Phi and Additive Growth
As we will show in subsequent lessons, the spiral-like form of market action is repeatedly shown to be governed by the Golden Ratio, and even Fibonacci numbers appear in market statistics more often than mere chance would allow. However, it is crucial to understand that while the numbers themselves do have theoretic weight in the grand concept of the Wave Principle, it is the ratio that is the fundamental key to growth patterns of this type. Although it is rarely pointed out in the literature, the Fibonacci ratio results from this type of additive sequence no matter what two numbers start the sequence. The Fibonacci sequence is the basic additive sequence of its type since it begins with the number "1" (see Figure 3-17), which is the starting point of mathematical growth. However, we may also take any two randomly selected numbers, such as 17 and 352, and add them to produce a third, continuing in that manner to produce additional numbers. As this sequence progresses, the ratio between adjacent terms in the sequence always approaches the limit phi very quickly. This relationship becomes obvious by the time the eighth term is produced (see Figure 3-18). Thus, while the specific numbers making up the Fibonacci sequence reflect the ideal progression of waves in markets, the Fibonacci ratio is a fundamental law of geometric progression in which two preceding units are summed to create the next. That is why this ratio governs so many relationships in data series relating to natural phenomena of growth and decay, expansion and contraction, and advancement and retreat.
Figure 3-17
Figure 3-18
In its broadest sense, the Elliott Wave Principle proposes that the same law that shapes living creatures and galaxies is inherent in the spirit and activities of men en masse. The Elliott Wave Principle shows up clearly in the market because the stock market is the finest reflector of mass psychology in the world. It is a nearly perfect recording of man's social psychological states and trends, which produce the fluctuating valuation of his own productive enterprise, making manifest its very real patterns of progress and regress. What the Wave Principle says is that mankind's progress (of which the stock market is a popularly determined valuation) does not occur in a straight line, does not occur randomly, and does not occur cyclically. Rather, progress takes shape in a "three steps forward, two steps back" fashion, a form that nature prefers. In our opinion, the parallels between and Wave Principle and other natural phenomena are too great to be dismissed as just so much nonsense.
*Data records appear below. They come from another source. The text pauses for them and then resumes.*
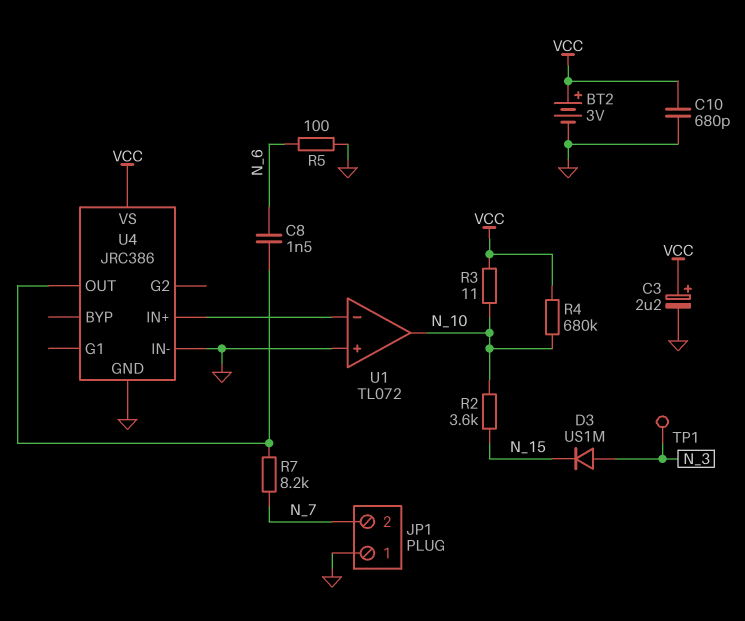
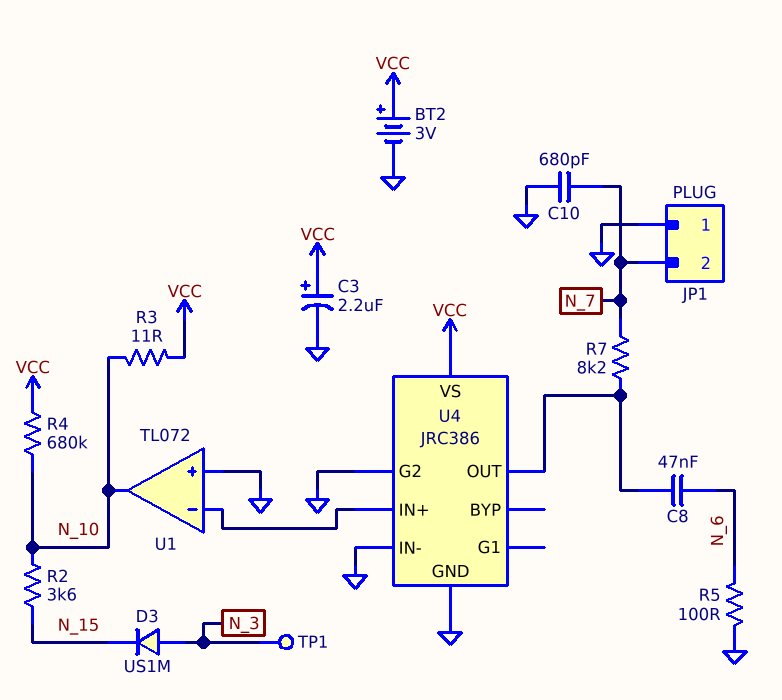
C8: 1.5nF (N_6, U4/OUT) -> 47nF (N_6, U4/OUT)
C10: 680pF (GND, VCC) -> 680pF (GND, N_7)
U4 pin G2: none -> GND

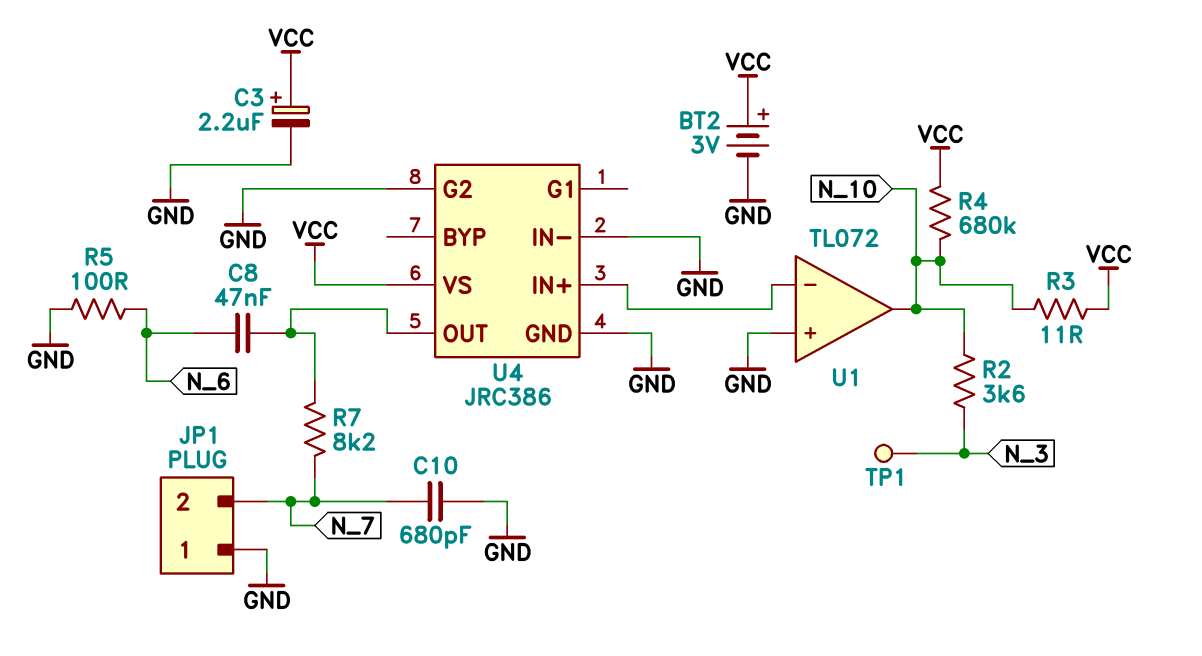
D3: diode US1M (A N_3, K N_15) -> none
R2: 3.6k (N_10, N_15) -> 3.6k (N_3, N_10)

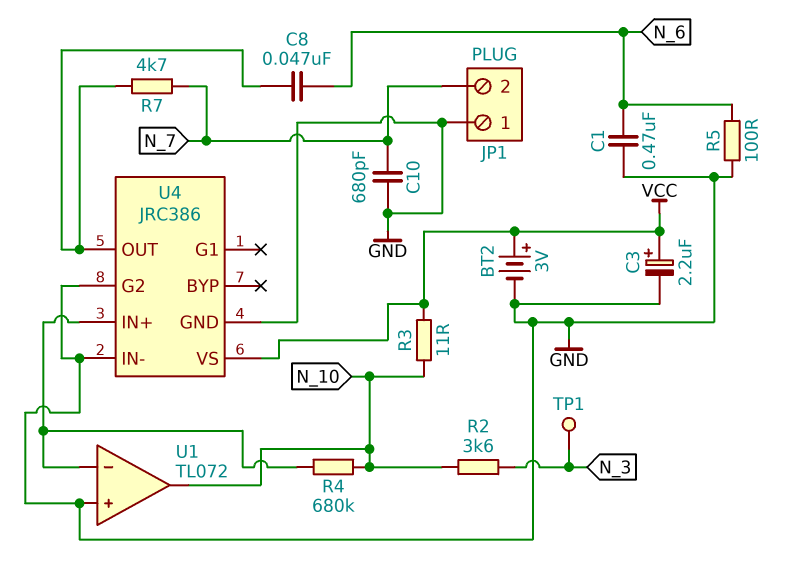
C1: none -> 470nF (GND, N_6)
R4: 680k (N_10, VCC) -> 680k (N_10, U1/in-)
R7: 8.2k (N_7, U4/OUT) -> 4.7k (N_7, U4/OUT)

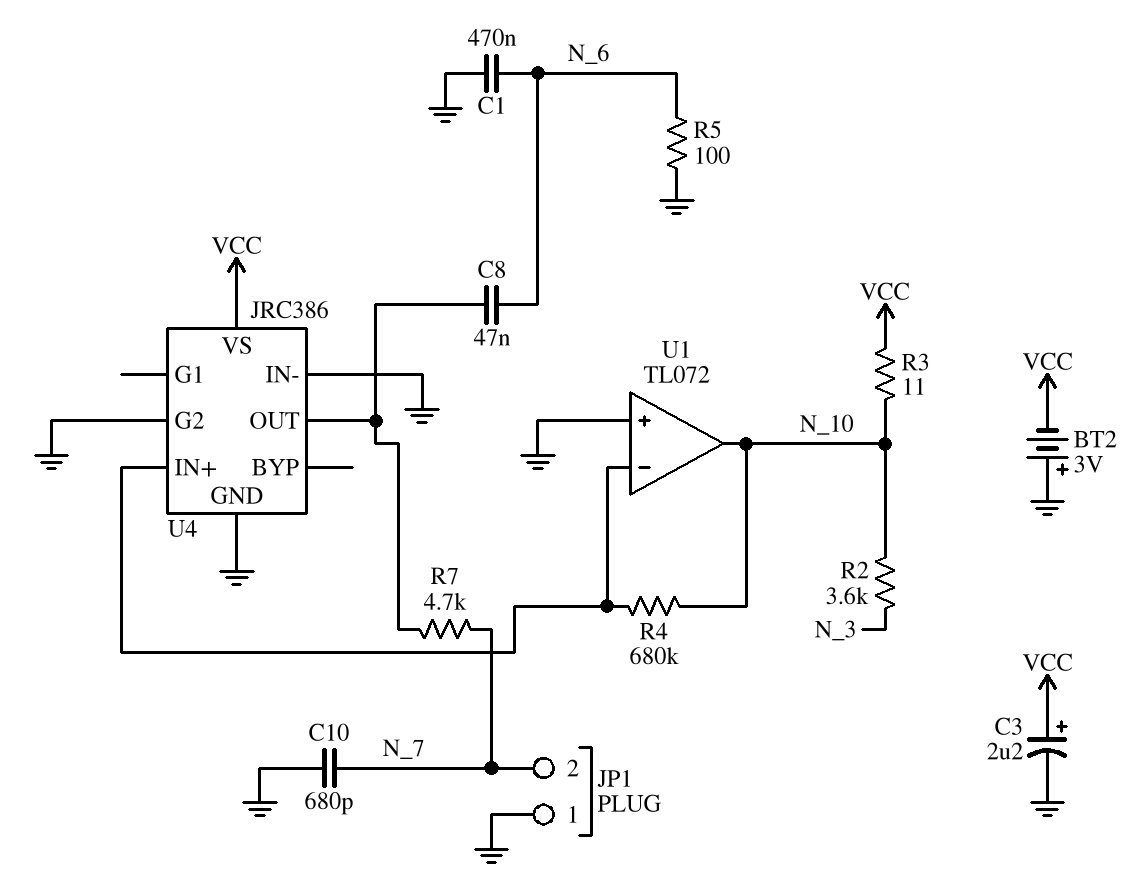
BT2: 3V (plus VCC, minus GND) -> 3V (plus GND, minus VCC)
TP1: test point (N_3) -> none

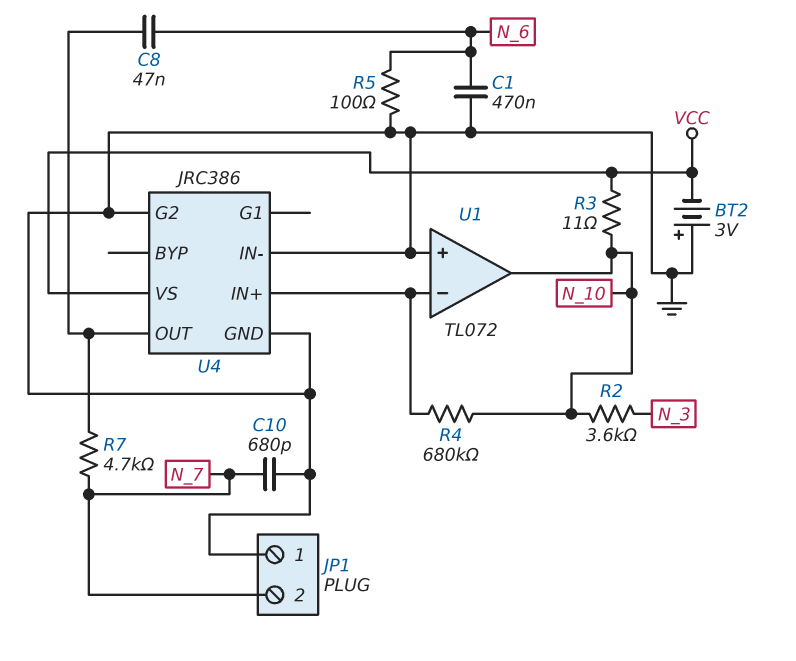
C3: 2.2uF (plus VCC, minus GND) -> none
On the balance of probabilities, we have come to the conclusion that there is a principle, everywhere present, giving shape to social affairs, and that Einstein knew what he was talking about when he said, "God does not play dice with the universe." The stock market is no exception, as mass behavior is undeniably linked to a law that can be studied and defined. The briefest way to express this principle is a simple mathematical statement: the 1.618 ratio.
The Desiderata, by poet Max Ehrmann, reads, "You are a child of the Universe, no less than the trees and the stars; you have a right to be here. And whether or not it is clear to you, no doubt the Universe is unfolding as it should." Order in life? Yes. Order in the stock market? Apparently.